こっちから攻めていった方が手っ取り早いけど、神聖教会の息のかかった西方諸国を助けてやるのもちょっと嫌だから、様子見して神聖教会の影響力が十分落ちたあたりで出張ってみましょうか?」
「フリシアはライネッケ閣下の意向をどうこう言える立場ではありませんので、閣下はお考えの通り行動されて構いません」
「了解しました。続報が入り次第お知らせください」
「はい」
「ところで、昨年ダンジョンで見つけたダンジョンイモ。もう少ししたら今年2回目になりますが種芋を植えます。年内に収穫できるはずですから、ガレアを叩きだすついでにそれを西方諸国に持っていってみましょうか。
ガレアの侵入によって農地が荒れ、収穫が落ちた国では喜ばれるでしょう。もちろんフリシアにも提供しますよ」
「ありがとうございます」
「一度与えてしまえば影響力は一過性で終わるかもしれませんが、神聖教会の言う『大魔王ライネッケ』から施しを受ければ彼らも目が覚めるんじゃないかな」
「さすがはライネッケ大侯爵閣下。ガレアを駆逐するだけでも西方諸国に対する影響力は絶大になるでしょうが、食糧事情を改善するとなると影響力は民まで及び、ひいてはかの地での神聖教会の影響力は地に落ちるでしょう」
「ガリアについても、撃退したからといって本拠地に乗り込んで屈服させるわけじゃないから、再度の襲来だってありうるわけで。そうなれば連中からうちに頼って来るんじゃないかな。
そうなればしめたもの。うちに頭の上がらない国ができ上る」
「フリシアもそうなんですけどね」
「ハハハハ。
西方諸国がそうなればいずれ神聖教会も立ち枯れる。いいことづくめでしょう?」
「その通りです」
会議が終わったころ、エリカとドーラが領軍本部から戻ってきたのでさきほどの話を簡単に伝えておいた。
そのあと、女子たちは風呂に入り、残された男3人は女子たちが風呂から出るのを待ってそれから風呂に入った。
その日から1カ月に渡って大使殿から西方諸国の情勢を伝えてもらった。
その結果、ガレアの戦術と侵攻速度が大まかに分かってきた。
それをもとに
「ガレアの戦術は野戦では騎馬からの弓の射撃で敵を翻弄しつつ側面や後背を突いて一気に粉砕。
攻城戦では無理をせず城を囲んで補給を断つ。そうやって一歩一歩進んでいく。といった感じだな」
「騎兵の数が圧倒的な敵に対して野戦を選んじゃいけないけど、城にこもってもじり貧だから打つ手がないわね」
「その通りだな。
手堅い戦術だけど、侵出するには時間がかかるところが欠点だな」
「エドがガレアの総大将だったとしたら、どういった戦術を考える?」
「基本は同じなんだけど、小さな都市は放っておいて、地方の中核都市を陥としてから放っておいた小都市に降伏を迫る」
「なるほど。
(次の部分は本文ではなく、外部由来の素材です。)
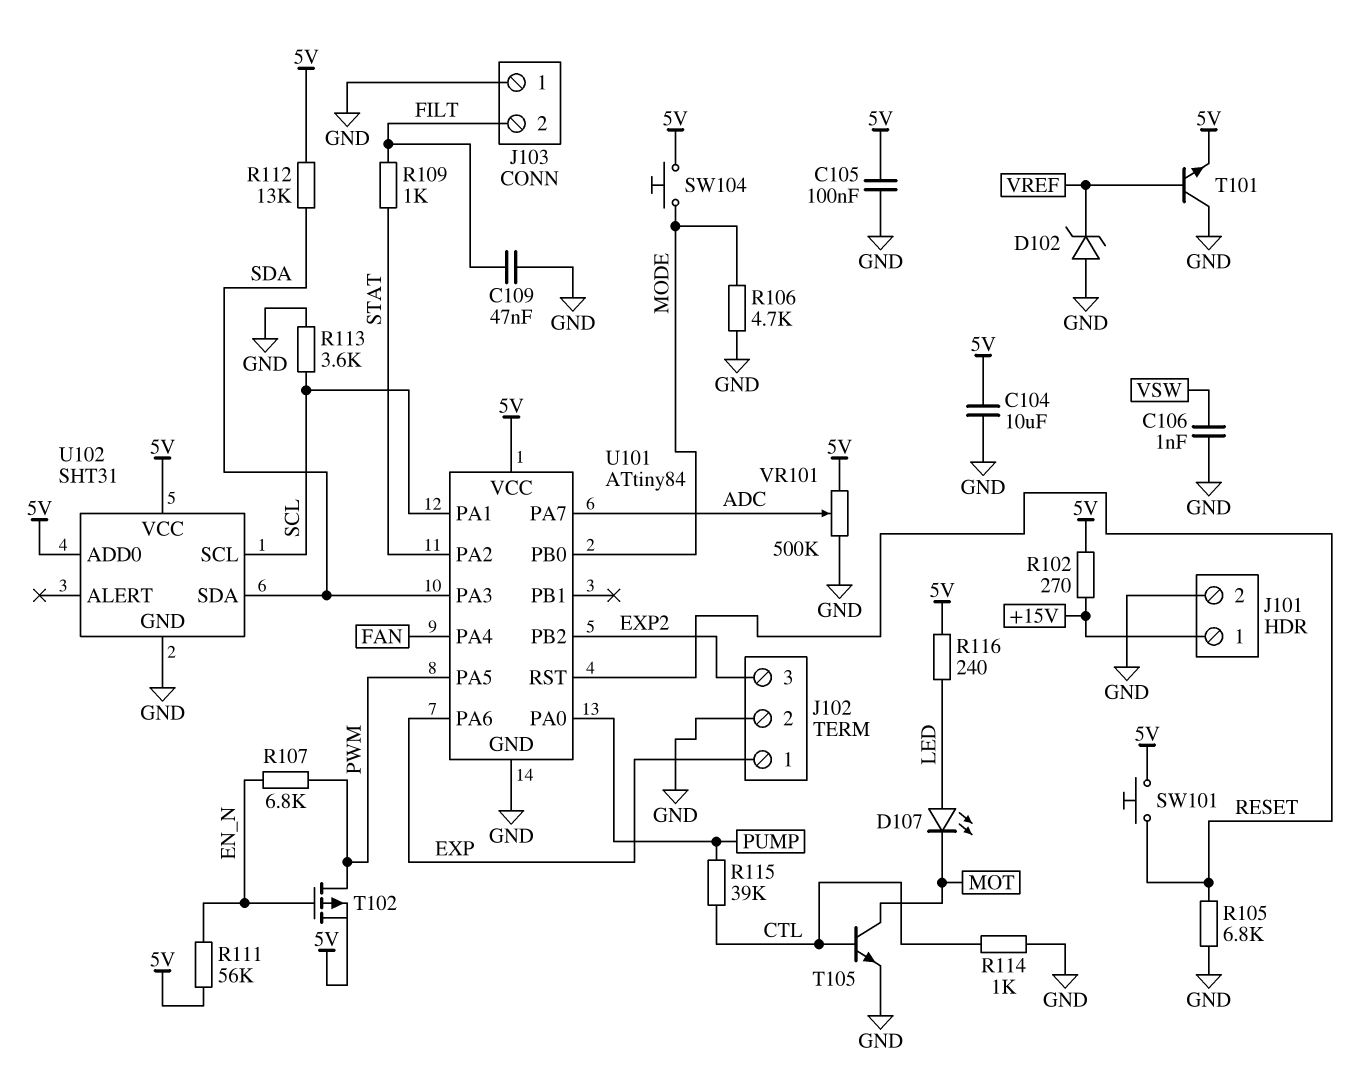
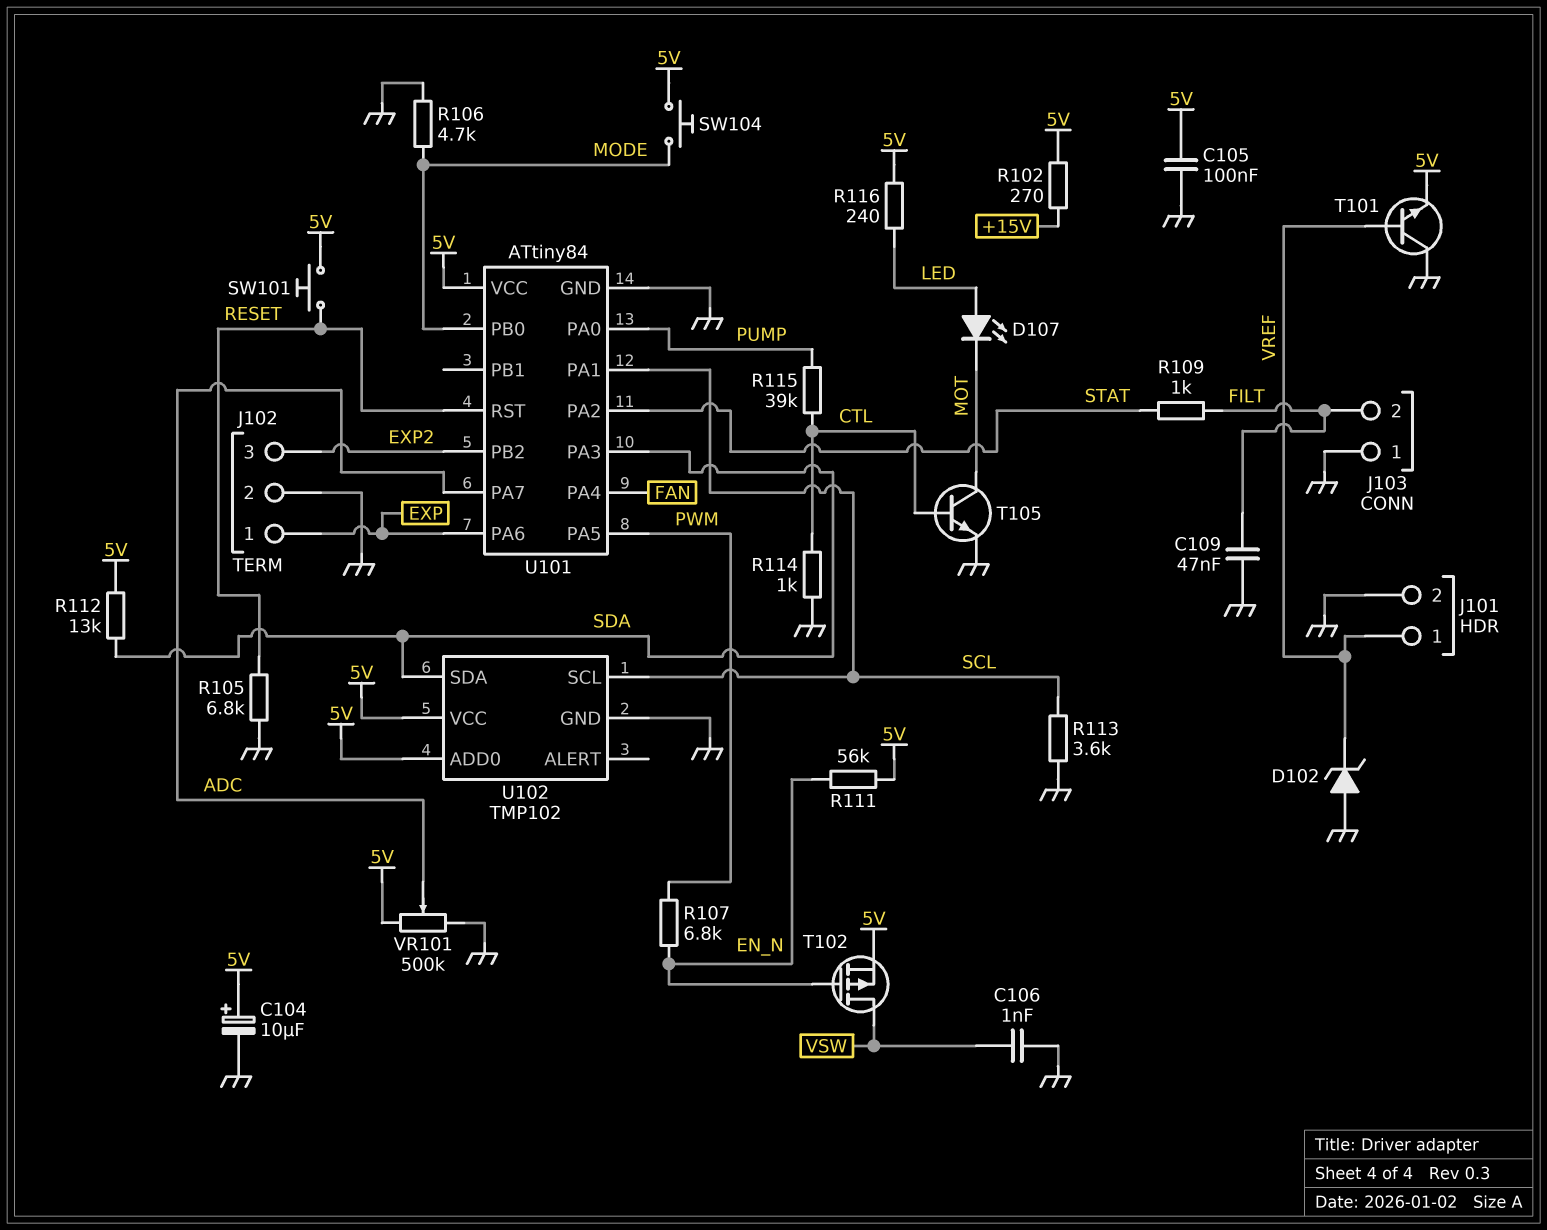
C104: 10uF (5V, GND) -> 10uF (plus 5V, minus GND)
J101 pin 1: +15V -> VREF
T102: PMOS (G EN_N, D PWM, S 5V) -> PMOS (G EN_N, D VSW, S 5V)
U102: SHT31 -> TMP102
単独では生きていけない以上小都市は諦めざるを得ないものね。さすがはエド」
「口ではそう言ったけれど、ガレアから見てこの戦いが急ぐ必要のないものだとすると、今のガレアの戦術が最も理に適っているかもな」
「なるほど。つまり彼らの目的は敵をねじ伏せるというより領土を着実に増やすということね?」
「そう思うけどな。彼らの目的が何であれ、都市をこまめに陥としている以上侵攻速度は遅い。彼らがフリシアの国境に迫るには1年以上かかるんじゃないか?」
「そうね。フリシアの西隣の国の都が陥ちたあたりでわたしたちがフリシアの西まで進んでも十分間に合いそうね」
「その線で行けばいいんじゃないか? 途中でガレアの方針が変わっていきなりフリシアに向かって攻めてきても、救援依頼を受けてから到着するくらいはフリシアも持ちこたえるだろうし。大使殿には気の毒だが、ある程度国が荒れてもそこは我慢してもらうしかないだろう」
「うん。分かった。
エドって、そういうところしっかりしてるわよね。是が非でもとか何としてでもってないもの」
「無理しても仕方ないしな。
そうはいっても俺だって何かの義理があれば、無理もいとわないぞ」
「うん。それくらい分かってる」
「ドーラ。さっきから黙っているけど何かないか?」
「何もない。エドと本部長の話を聞いてたら、わたしの未熟さをすごーく感じちゃった」
「ドーラ。自分のことを未熟と感じたってことは、ドーラには伸びしろがあるってことだ」
「そうなの?」
「自分はもう十分成長していると思った時に人の成長は止まる。中には例外はあるだろうがそういうものだ」
「ふーん。エドって頭いいよね」
「そう見えるってことは、さっきと一緒でドーラはこれから頭がよくなる伸びしろがあるってことだ」
「そうだよね!」
ドーラも来春には二十歳だ。二十歳過ぎてから頭がよくなるかと言えば少し疑問はあるが少なくとも賢くなれるし賢くならなければマズい。
誰に言うわけではないが、人が生きていくうえで頭が少々いいより賢い方が何倍もいい。これは前世も含めて70年近く生きてきた俺が掴んだ真理だ。